I really love the little, like, underlying mechanical glimpses that we get from asides like this. All the deeper worldbuilding that just leaks through. It's fascinating.

Everything about that rang hollow to my ears. Even if it was true, there was sorts of violence that wasn't war, violence that was clearly endemic here. Violence that machines like me weren't made to stop.

"Is that true?" I asked.

"I tell myself it is." they responded. "Because it's my purpose."

"I understand." I replied simply. I knew how that felt.

There was a part of me that wished in that moment I could simply take them, leap from this balcony, find their family. Upset the whole system at once. Bring it all down. But it wouldn't work: they had siblings that would be endangered, the system was too big for one mission queen to crush. I also tried to think of something brave and clever to say, to plant the seeds of a revolution, but there was nothing there either. They already knew their position better than I ever could, anything I could say would be trite, useless.

The best I could hope for was that if I could a way home, I could hold the door open long enough for my society to offer the material aid which could empower change. It was too big for me.

"Is there anything I can do to help you?" I asked finally, and they nodded.

"Nothing can change if we are dead." they replied. "Perhaps you can give us time, visitor."
Oooof. This whole section is just poignant and heartbreaking. Systemic change is vital, but incredibly difficult, and beyond any one person.
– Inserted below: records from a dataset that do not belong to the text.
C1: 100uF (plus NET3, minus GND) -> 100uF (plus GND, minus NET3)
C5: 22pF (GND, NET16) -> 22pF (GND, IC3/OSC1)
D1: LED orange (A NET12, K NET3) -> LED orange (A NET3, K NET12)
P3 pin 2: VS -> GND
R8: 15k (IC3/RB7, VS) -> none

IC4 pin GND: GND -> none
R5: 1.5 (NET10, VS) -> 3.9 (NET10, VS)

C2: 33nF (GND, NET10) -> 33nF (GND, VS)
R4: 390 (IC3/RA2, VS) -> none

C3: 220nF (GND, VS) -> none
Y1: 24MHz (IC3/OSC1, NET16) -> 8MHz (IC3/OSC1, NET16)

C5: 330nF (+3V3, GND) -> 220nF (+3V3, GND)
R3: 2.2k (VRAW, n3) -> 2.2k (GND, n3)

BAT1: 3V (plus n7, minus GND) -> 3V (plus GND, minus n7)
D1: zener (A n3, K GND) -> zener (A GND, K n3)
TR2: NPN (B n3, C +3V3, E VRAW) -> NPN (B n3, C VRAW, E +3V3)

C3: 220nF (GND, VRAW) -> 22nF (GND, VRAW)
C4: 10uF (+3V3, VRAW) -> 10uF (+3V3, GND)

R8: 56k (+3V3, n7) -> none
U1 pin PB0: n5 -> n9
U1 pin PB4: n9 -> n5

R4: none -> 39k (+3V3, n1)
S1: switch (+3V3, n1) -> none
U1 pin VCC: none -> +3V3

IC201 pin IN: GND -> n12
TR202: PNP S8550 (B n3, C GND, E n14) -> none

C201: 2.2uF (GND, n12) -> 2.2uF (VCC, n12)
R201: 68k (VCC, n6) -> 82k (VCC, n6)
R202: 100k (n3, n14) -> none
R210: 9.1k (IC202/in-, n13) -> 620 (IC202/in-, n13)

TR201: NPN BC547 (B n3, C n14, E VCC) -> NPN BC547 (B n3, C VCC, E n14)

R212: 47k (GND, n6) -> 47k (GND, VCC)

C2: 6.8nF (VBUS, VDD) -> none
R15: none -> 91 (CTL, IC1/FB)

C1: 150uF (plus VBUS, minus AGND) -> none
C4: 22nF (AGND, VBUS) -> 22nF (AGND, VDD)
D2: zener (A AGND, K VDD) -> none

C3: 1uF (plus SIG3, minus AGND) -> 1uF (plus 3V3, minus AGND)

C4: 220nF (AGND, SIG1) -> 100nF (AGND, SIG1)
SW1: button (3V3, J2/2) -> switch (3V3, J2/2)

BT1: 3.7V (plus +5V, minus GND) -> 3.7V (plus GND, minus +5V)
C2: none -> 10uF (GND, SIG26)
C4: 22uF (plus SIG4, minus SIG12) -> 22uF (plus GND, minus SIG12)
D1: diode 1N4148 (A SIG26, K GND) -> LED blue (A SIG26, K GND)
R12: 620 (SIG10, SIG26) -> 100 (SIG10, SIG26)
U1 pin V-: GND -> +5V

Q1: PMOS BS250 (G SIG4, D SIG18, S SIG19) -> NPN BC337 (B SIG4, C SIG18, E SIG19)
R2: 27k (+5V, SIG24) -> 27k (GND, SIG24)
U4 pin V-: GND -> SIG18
It was my fault we were here at all. If it came down to it, it ought to be me. Ought to. Ought.
Dora. Dora *no*.

"I'm sorry about everything." she said. "I… I really went out of line. But… I know you well enough to know I need to ask this. Please don't do anything stupid tomorrow."

"... Diana?" I asked, overwhelmed, unsure what she was saying.

"Don't… don't stay behind to make sure the bomb goes off, don't throw yourself into certain death. Be safe. You deserve to go home too." she said. "I don't care if it's the only way or whatever justification you come up with. We're both making it home, or neither of us are."

"... I can't promise that." I said, pulling the spyglass back to my eye, scanning their position again. "You know that."

"Dora… come on." she said, pleading. "Don't do this."

Very slowly, I lowered the glass.

"I'll try."
"Dora no".
"... Dora maybe."
dammit.
 
It would be incredibly risky. And transmutative charges were delicate, fail-safe. If it got shot, it would turn into a dud. If we left it and one of them cut into it, it would be defused. If we placed it wrong, set the timer wrong, it would all be for nothing. We would have to be very careful, very thorough. It had to go off, even if I had to carry it in myself and set it off with my own hand.
Ah, those darn safety standards. So sensible, and always so inconvenient.

Of course, artillery specialist and basically the only person who knows how these shells works, Diana will have to be present when the warhead gets activated.